The clonk of trousers full of keys and coins hitting the floor wakes me. The mattress sags, and reeking of whiskey and kerosene, Frank that sumnabitch slides in on what was his side before he started sleeping on the porch.
Ah! he goes, the homey scent of mothballs when a chill’s in the air. How about sharing some covers?
I’m turned away from him and make like I’m asleep.
I remembered the song, he says, then in his hoarse voice sings: Drink Edelweiss, it tastes so nice, it tastes so nice, drink Edelweiss. Catchy, huh?
I don’t say anything.
Hey, he goes, it can’t all be “Wild Horses.” You notice how in one song, Edelweiss gets rhymed with nice , and in the other, Oscar Meyer rhymes with desire . Think it’s just coincidence that the beer that’s nice goes bankrupt, but the wiener that people desire makes a fortune?

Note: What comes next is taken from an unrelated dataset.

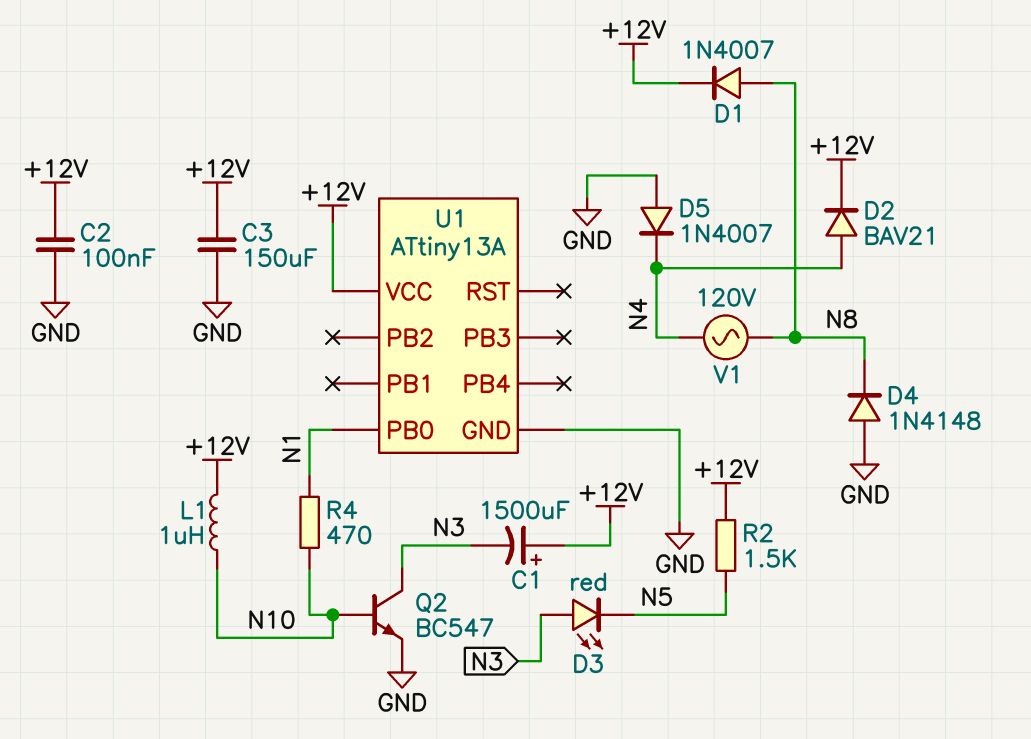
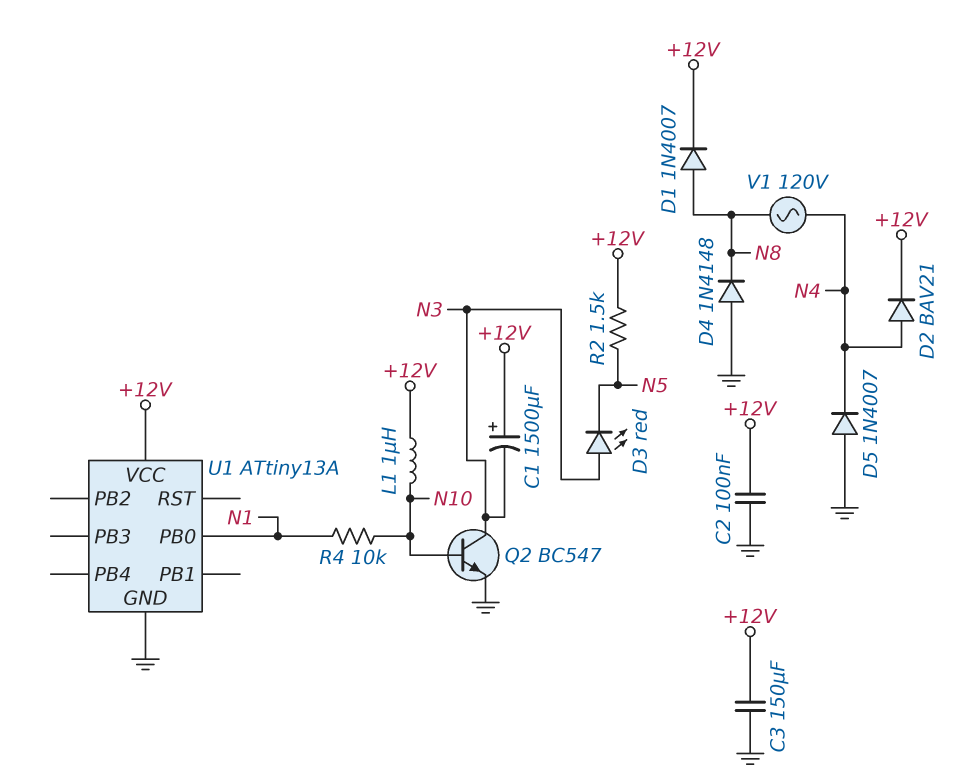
R4: 470 (N1, N10) -> 10k (N1, N10)

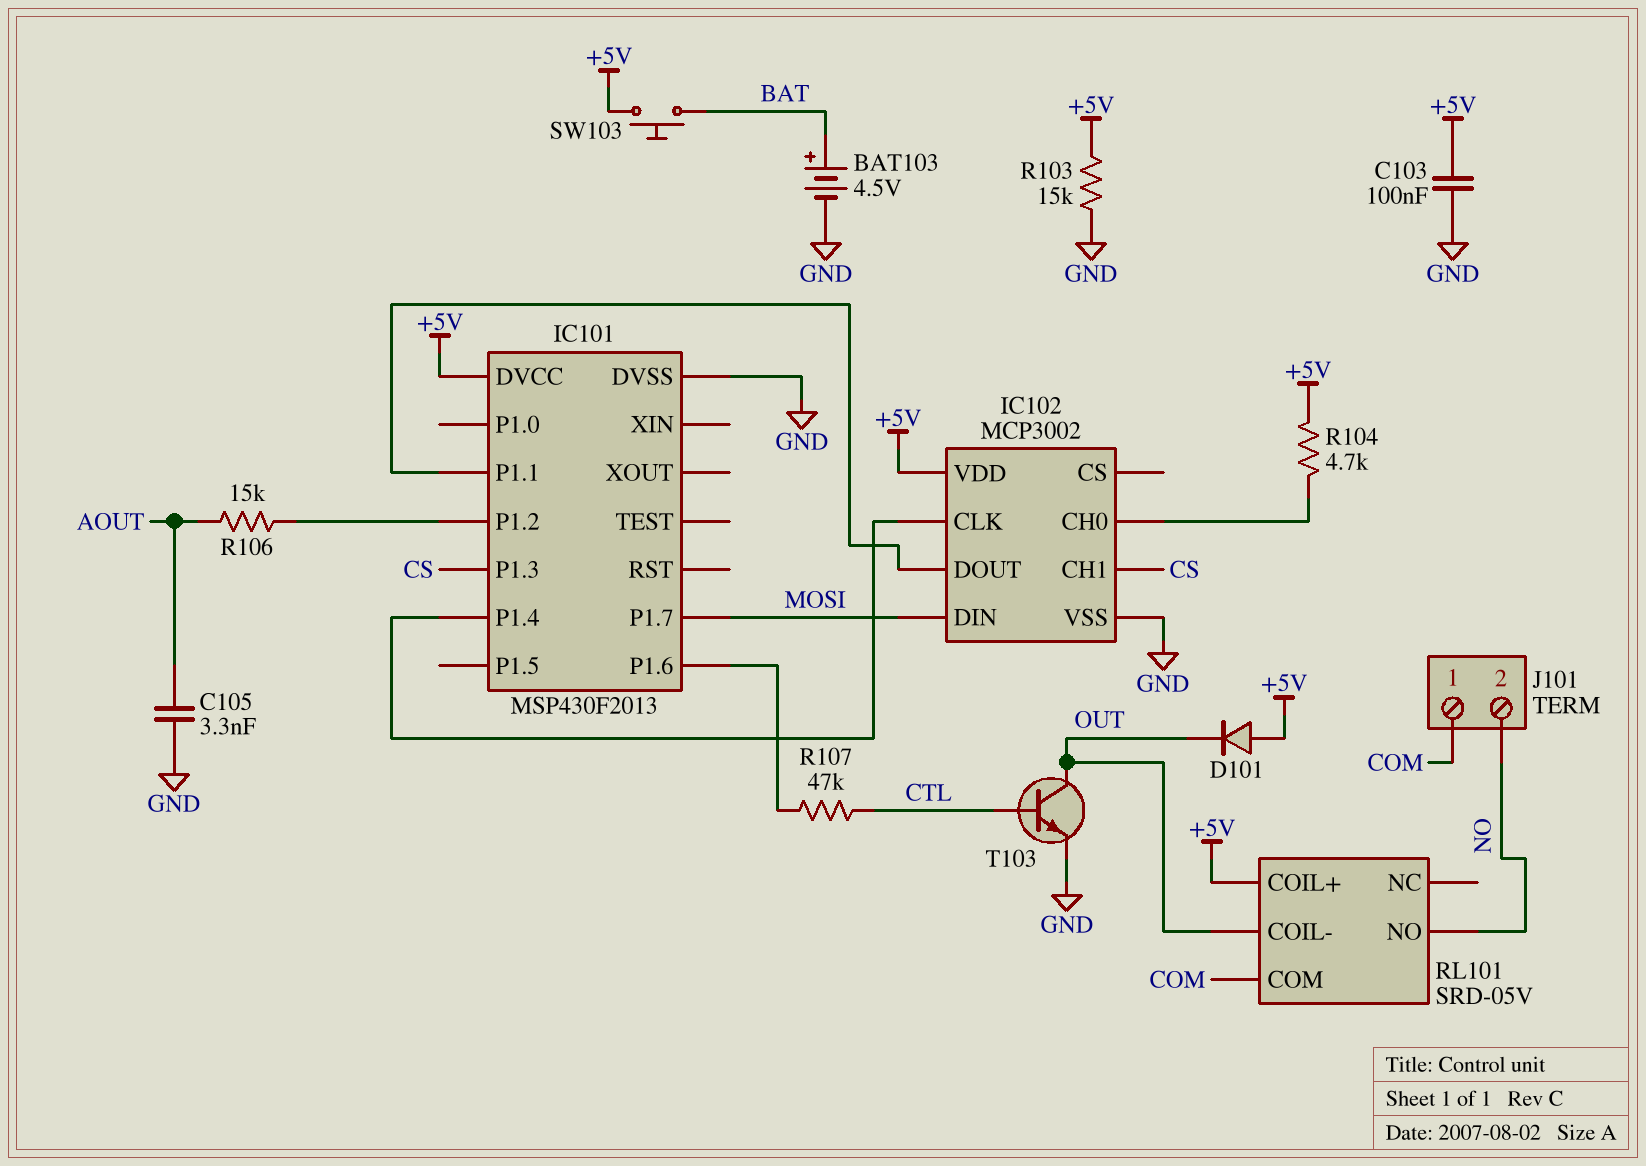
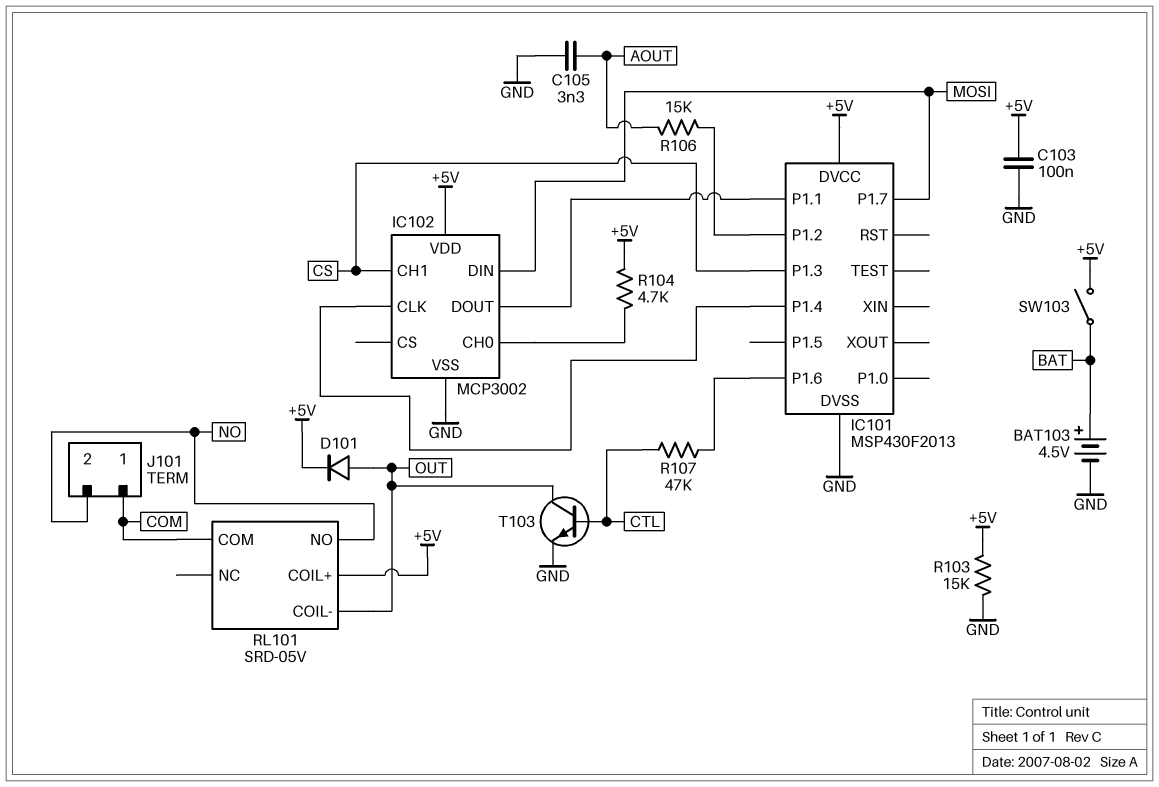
D101: diode (A +5V, K OUT) -> diode (A OUT, K +5V)
SW103: button (+5V, BAT) -> switch (+5V, BAT)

I lie still, and outta nowhere the name of the scent the priest wears comes to me—sandalwood.
No comment? Frank asks. Sorry to bore you. All right, then what would you guess is the number of times people the wide world over did it to that song?—“Wild Horses,” not “Drink Edelweiss.” When’s the last time we listened to it?
The whole time he’s talking, he’s pressing closer against my back, running his hands over my hips, down my legs, over my boobs.
Of all the songs ever written, which one do you think people fucked to the most? he whispers. And don’t try telling me it’s M-I-C-K-E-Y M-O-U-S-E.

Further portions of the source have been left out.